“How?” Karen said. “Not tell if I go out with someone?”
“No, see, I’d still have to do my job. There’s people watching me, too,” Roland said. “But maybe I could ease up your situation some. Come around, talk to you. Maybe, put our minds to it, we could work something out.”
“I’m not sure I follow you,” Karen said, following every word, watching his eyes beneath the cool-cowboy curve of the brim and knowing exactly what he was talking about.
“I mean ease up your situation.” Roland said. “I ‘magine you might be getting a little tense and edgy sitting around here, your husband dead, no men you’re close to. These dinks you went out with evidently didn’t turn you on any.”
She was tense, all right, watching him gradually moving in. She said, cautiously, “How do you know that?”

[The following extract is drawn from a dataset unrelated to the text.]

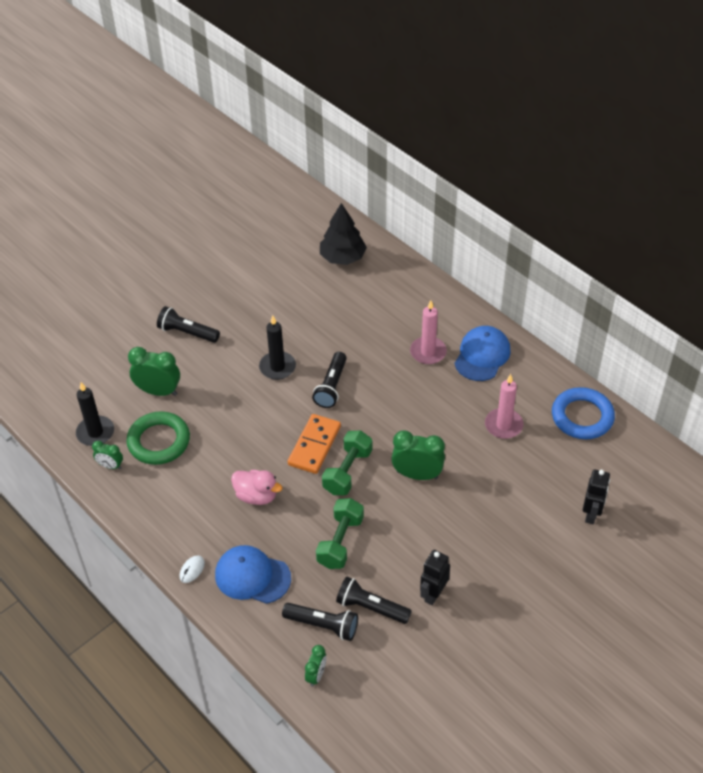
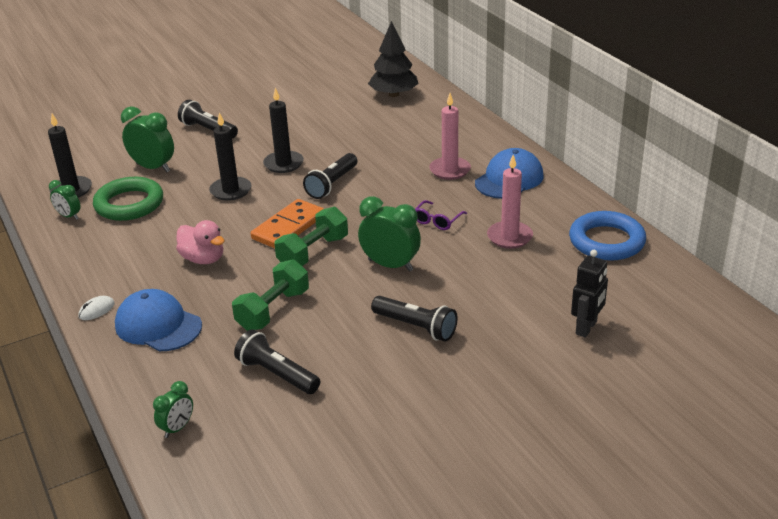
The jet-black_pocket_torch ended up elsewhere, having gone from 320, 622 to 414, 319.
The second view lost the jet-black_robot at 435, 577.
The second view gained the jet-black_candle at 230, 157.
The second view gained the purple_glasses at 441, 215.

“It’s my business to know. See, me and you are much closer than you realize. We got a lot in common.”
“We do?” Karen said.
“See, I been thinking,” Roland said. “Why would a deceased husband want to cut off his wife’s… activity, let’s say, less he was good and sore on account of she was messing around while he was alive.” Roland gave Karen a friendly wink. “Just wanting to have a little fun. What’s wrong with that? It’s the way we’re made, we got to keep active or we dry up, can’t even spit.”
“That’s quite an assumption,” Karen said. “I mean that I was cheating on my husband.”
“Nobody’s asking you to admit nothing you don’t want to,” Roland said. “It’s between me and you and the bed. I mean the bedpost.”
“Actually Frank had no reason-” Karen began, and stopped. Why was she trying to explain?
“It’s none of my business either way,” Roland said. “You don’t have to confess nothing to me, lady, to be born again. That’s the way I look at this setup, like a new beginning. Here you are stuck here, starting to dry up. Here I am full of notions going to waste, shit, working for them guineas. It’s like, I won’t tell if you won’t. You scratch mine and I’ll scratch yours and we’ll get something cooking here-see, once you give it some thought, realize how your dead husband and his buddy’ve got your knees tied together and there’s nothing you can do about it less I help you. You follow me? I’m giving you your big chance, lady, and it’s the only one you got.”
“I said to her, ‘Are you all right?’ She didn’t answer me,” Marta said. “She went to the telephone and began to speak to Mr. Grossi.”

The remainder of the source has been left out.